怪物_監督&北村.jpg監督:『チーム・バチスタの栄光』(2008)や『ジェネラル・ルージュの凱旋』(2009)の頃から、登場人物全員をたたせるのがすごく楽しいんですよね。そうするためには、登場人物たちに感情移入することが必要になってくるんですが、どうしてもひとりひとりの背景を掘り下げてしまうんです。『チーム・バチスタの栄光』の時に、脚本では佐野史郎さんや玉山鉄二くんの役が全然目立っていなかったんですが、撮影しているうちにすごく好きになってきちゃって(笑)。登場シーンを足したんです。そうしたらすごく面白くなったので、その頃から群像劇の面白さに目覚めたんです。端役で目立たなくても感情移入しちゃうと、もうちょっと見せ場を増やしたくなるんです。今回の3人組も、ドラマを見た時や衣装合わせの時に「いいな~」と思ったので、それぞれの見せ場を後で足しちゃいました。僕の周りの人に聞いたら、みんなが怪物くんと言えばあの曲だと言うので、「おれたちゃ怪物3人組よ」の歌も僕が足したんです。

 

 監督が作ったキャストそれぞれの見せ場は映画を観てのお楽しみだが、本作のメッセージはやはり、TVシリーズから続くユーモアを交えて描かれる大切なことにある。

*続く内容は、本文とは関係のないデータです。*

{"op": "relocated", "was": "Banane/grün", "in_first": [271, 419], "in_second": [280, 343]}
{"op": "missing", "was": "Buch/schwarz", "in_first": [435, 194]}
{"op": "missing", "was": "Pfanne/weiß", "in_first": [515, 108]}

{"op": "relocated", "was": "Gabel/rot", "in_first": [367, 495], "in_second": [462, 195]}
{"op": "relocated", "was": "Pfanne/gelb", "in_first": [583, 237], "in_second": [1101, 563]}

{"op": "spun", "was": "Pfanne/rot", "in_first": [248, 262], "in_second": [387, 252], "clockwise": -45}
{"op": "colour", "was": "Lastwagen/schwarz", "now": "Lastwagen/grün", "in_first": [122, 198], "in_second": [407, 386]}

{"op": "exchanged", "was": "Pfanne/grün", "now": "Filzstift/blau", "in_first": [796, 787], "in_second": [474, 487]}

そのユーモアとメッセージのバランスが絶妙であるのも、やはり中村監督のなせる技。特に、予告編でも描かれている、大野演じる怪物くんが「絶対負けねえ。俺は怪物ランドのプリンスだぞ」と叫ぶシーンは、様々な思いが込められた、いわばこの映画の肝と言ってもいいシーンとなっている。

 

監督:僕は、深刻なことを深刻に伝えてもしょうがないと思っているので、深刻なことこそ笑いで表現することが好きなんです。この映画は全体をとおしてそれができたから、大野くんが、「俺は怪物ランドのプリンスだぞ」と叫ぶ台詞がすごく心に響くんだと思うんです。撮影の時は、この台詞がそんなに大事な台詞だとは思ってなかったんです。そうしたら大野くんの芝居がすごくて、撮っている最中に思わずぶるっときてしまって。大野くんに僕が「できた!」って言っちゃったんです。まだ撮影が半分以上残っているのにも関わらず、もう他のシーンは撮らなくてもいいやって思っちゃったぐらい(笑)。これで映画はできた、この台詞のためにこの映画はあるってわかったんです。

 

 『映画 怪物くん』の監督を務める決め手から、3Dでの撮影の苦労、キャストへの思いや演出方法、映画に込めた思いまで、様々なことに対して言葉を紡いでくれた中村監督。最後に監督が自信を込めて語ってくれたように、本作は、たくさんのユーモアの中にこそ大切なメッセージが込められた、子どもも大人も楽しめるハートウォーミング・コメディだ。




(2011年11月25日更新)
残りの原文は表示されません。